The third instruction to which appellant objects is as follows:
"The fact that either the union or its members might regard the payments as gifts is not in and of itself determinative. The expectations or the hopes of Mr. Woody, the union or its members as to the income tax consequences or treatment of the payments have nothing to do with whether the payments were gifts."

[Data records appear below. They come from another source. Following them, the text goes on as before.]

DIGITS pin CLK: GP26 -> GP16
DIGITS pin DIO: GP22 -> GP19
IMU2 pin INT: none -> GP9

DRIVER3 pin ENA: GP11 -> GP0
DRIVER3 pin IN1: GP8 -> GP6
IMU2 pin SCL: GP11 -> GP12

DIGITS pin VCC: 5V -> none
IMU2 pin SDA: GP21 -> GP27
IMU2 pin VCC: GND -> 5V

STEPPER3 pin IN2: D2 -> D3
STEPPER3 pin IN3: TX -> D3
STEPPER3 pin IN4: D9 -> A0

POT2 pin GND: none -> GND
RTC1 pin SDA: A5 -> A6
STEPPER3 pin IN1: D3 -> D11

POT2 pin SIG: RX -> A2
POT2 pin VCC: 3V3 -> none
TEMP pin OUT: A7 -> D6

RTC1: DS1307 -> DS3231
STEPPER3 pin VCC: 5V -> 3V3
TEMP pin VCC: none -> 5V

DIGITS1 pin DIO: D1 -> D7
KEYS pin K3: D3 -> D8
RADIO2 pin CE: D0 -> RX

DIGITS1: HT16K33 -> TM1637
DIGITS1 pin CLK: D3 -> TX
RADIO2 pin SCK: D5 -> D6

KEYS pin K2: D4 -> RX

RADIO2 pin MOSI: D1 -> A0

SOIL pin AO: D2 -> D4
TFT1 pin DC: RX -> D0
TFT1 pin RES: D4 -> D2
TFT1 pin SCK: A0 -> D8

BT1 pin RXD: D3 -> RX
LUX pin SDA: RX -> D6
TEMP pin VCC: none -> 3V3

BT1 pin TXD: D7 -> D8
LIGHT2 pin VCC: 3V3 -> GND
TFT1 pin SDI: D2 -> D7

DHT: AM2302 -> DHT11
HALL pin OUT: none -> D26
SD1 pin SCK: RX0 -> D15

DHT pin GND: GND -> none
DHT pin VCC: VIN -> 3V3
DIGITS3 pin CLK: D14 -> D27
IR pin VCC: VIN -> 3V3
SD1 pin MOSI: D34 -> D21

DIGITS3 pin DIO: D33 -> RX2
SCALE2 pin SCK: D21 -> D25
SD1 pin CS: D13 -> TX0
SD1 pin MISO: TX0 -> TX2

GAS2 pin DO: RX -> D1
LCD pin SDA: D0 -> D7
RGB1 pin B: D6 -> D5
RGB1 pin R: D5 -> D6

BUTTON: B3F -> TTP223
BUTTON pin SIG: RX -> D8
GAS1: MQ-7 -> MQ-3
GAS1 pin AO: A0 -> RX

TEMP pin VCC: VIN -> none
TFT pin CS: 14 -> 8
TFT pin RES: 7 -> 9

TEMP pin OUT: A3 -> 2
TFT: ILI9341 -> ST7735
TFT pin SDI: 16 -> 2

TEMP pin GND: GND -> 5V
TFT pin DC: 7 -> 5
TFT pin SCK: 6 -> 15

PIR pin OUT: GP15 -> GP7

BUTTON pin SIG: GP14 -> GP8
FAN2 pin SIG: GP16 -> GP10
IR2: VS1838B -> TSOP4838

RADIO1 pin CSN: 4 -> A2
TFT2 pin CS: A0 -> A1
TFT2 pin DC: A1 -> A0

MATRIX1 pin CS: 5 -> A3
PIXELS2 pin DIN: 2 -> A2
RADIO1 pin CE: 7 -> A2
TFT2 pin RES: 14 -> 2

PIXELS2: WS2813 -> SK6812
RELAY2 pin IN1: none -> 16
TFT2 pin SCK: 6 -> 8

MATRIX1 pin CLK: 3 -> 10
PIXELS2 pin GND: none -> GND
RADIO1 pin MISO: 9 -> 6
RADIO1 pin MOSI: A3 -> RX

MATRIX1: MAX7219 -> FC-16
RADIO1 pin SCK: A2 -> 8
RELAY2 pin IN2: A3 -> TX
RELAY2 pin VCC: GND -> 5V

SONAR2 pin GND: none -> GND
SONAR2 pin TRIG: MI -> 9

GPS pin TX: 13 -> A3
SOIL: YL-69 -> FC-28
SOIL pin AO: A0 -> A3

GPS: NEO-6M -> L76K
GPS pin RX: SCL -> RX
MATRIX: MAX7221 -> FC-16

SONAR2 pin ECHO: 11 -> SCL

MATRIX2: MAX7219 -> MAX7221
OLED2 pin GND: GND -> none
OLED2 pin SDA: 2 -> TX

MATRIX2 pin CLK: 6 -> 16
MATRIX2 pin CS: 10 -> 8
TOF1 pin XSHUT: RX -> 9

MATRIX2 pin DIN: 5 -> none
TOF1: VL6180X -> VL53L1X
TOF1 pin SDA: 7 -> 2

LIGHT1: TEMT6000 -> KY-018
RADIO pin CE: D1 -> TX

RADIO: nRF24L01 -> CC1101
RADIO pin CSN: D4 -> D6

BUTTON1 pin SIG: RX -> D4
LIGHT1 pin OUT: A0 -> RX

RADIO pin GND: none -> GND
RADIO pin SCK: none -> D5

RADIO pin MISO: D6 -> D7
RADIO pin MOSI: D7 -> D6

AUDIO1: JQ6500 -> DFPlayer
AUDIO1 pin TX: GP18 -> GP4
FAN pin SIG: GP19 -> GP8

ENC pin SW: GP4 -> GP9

This instruction was fully in accord with the law. While the intent of the donor, rather than the donee, is the important factor, the label which the donor attaches to his payment is not conclusive. The Court makes this clear in Duberstein:
"Moreover, the Bogardus case itself makes it plain that the donor's characterization of his action is not determinative — that there must be an objective inquiry as to whether what is called a gift amounts to it in reality. 302 U.S., at 40 [58 S. Ct. at page 64]. It scarcely needs adding that the parties' expectations or hopes as to the tax treatment of their conduct in themselves have nothing to do with the matter." 363 U.S. at 286, 80 S. Ct. at 1197.
The instruction on this matter was proper.
The judgment of the District Court must be and is affirmed.